By Emma Kilburg
Shortly before spring break, the Batavia school district announced that students would be going back to school full time, with an option to stay full remote, and the response was very mixed. Some thought this decision was a huge mistake and feared a spike in Covid cases, students receiving a worse education, or mental and emotional struggles, while some people believe that the change is a step in fixing those same issues.
No one knows for sure if there will be a spike in covid cases. Some people, like BHS freshman Nicci Wasmond, trust the CDC and the administration in their decisions.
“I think that the schools wouldn’t be opening up if they weren’t certain that it will be safe,” Wasmond said.
Geneva Middle School teacher and parent of three Batavia elementary school students Trish Klein expressed greater concern.
“I think there will be more Covid cases,” Klein said. “I think we are going to see an increase because the kids are going to think that this is going to give them permission to congregate outside of school and then be somewhat unsafe within school.”
Opinions on the decision don’t end in covid safety. Many people also have concerns on whether going back to school will actually improve the quality of students’ education.
“When you are taking kids at the end of their year essentially and putting them back in five days a week with all these new restrictions in place and everything, it’s going to be a huge adjustment and we’re going to see a lot of tried kids,” Klein said. “We’re going to see a lot of distracted kids and we’re going to see a lot of kids whose anxiety is going to go up.”
Others disagree, like BHS health and physical education teacher Katelyn Patrick.
“I believe that will be obviously more positive, especially since there have been a lot of students struggling a little bit more with the whole remote learning and obviously being in person, that’s a positive with social emotional learning and just being more hands on with the students is key and we need that right now, so it’s a good thing,” Patrick said.
Differences in opinion can vary by school of even class. JB Nelson second grader Cameron Klein worries about being distracted.
“I think it’ll be a bit worse because like, all of the friends are coming back and it might be a bit crazy,” he said.
His next door neighbor Lily McDonald, also in second grade at JBN, shared similar worries.
“There might be people that will talk a lot,” Mcdonald said.
High school students, like freshman Emilie Jack, may be less worried about distraction and more about the mental load of another change.
“I feel that I will have a little bit of a worse education,” Jack said. “I have school anxiety, so going back full time and changing the schedule again can be a bit of an anxious thing.”
There are many students whom this isn’t an issue for though, like Wasmond.

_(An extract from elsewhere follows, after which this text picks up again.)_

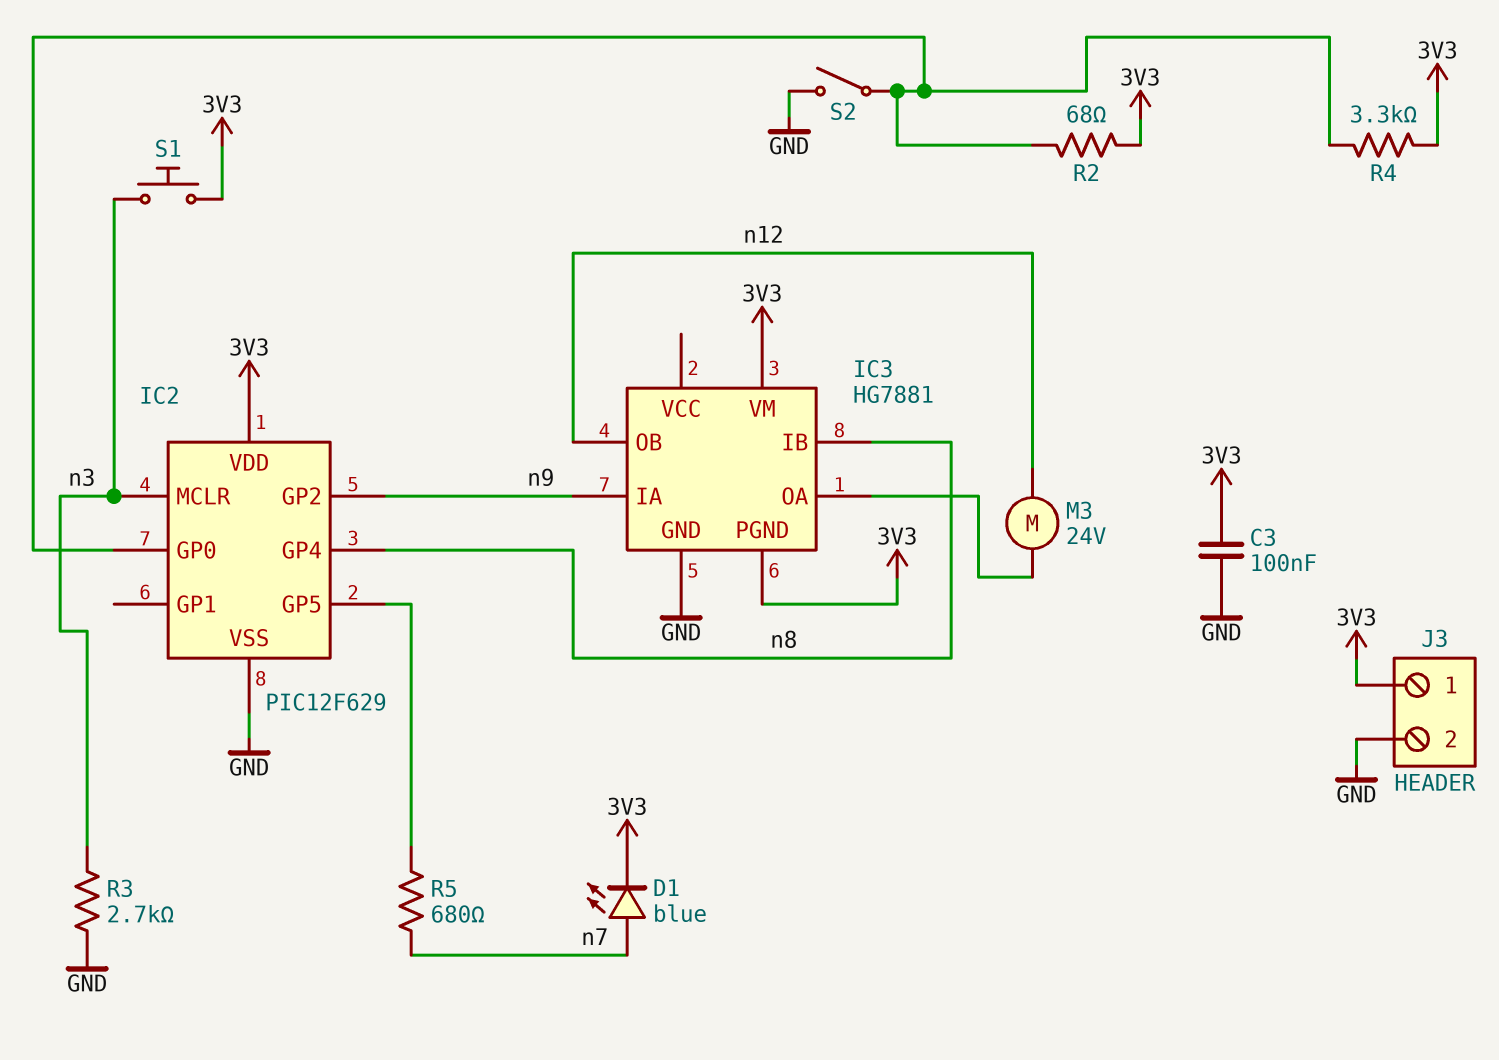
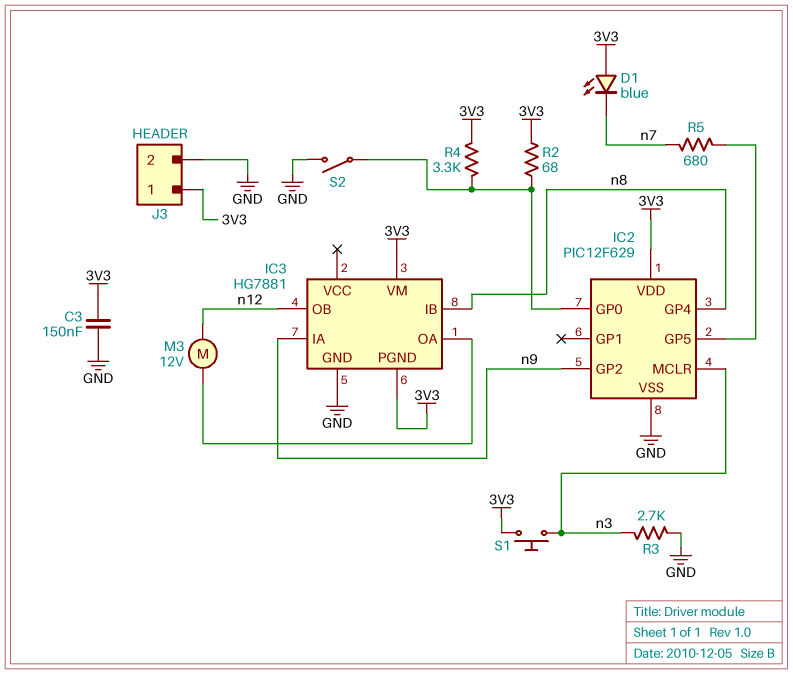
C3: 100nF (3V3, GND) -> 150nF (3V3, GND)
D1: LED blue (A n7, K 3V3) -> LED blue (A 3V3, K n7)
M3: motor 24V (IC3/OA, n12) -> motor 12V (IC3/OA, n12)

“I think it might take a little bit of an adjustment to be full in person but once you get the hang of it the schedule will come naturally,” Wasmond said.
Although Wasmond noted that while she doesn’t think her education will change, she said that, “it will probably stay the same for some kids and change for others because for some kids being at home was a difficult change and for some kids it was pretty easy.”
These differences can be even greater when it comes to fears about the spread of Covid. While JBN students like Ellie Klein and McDonald and BHS students like Wasmond and Jack have only minor concerns, middle school student Faith Borre has concerns based on the way the lunch room is set up.
“My biggest concern though is lunch… I walked in and I couldn’t scoot my chair back because that’s how close the desks are.”
The person whom she shares her lunch table with is a close friend of hers who is in her “bubble.”
“If I wasn’t sitting by her I would feel really uncomfortable,” Borre said.
At the end of the day, all of these thoughts, hopes, and concerns are valid. It’s only been four days since the Batavia School district has gone back to school full time and nothing can be known for certain for a few more weeks.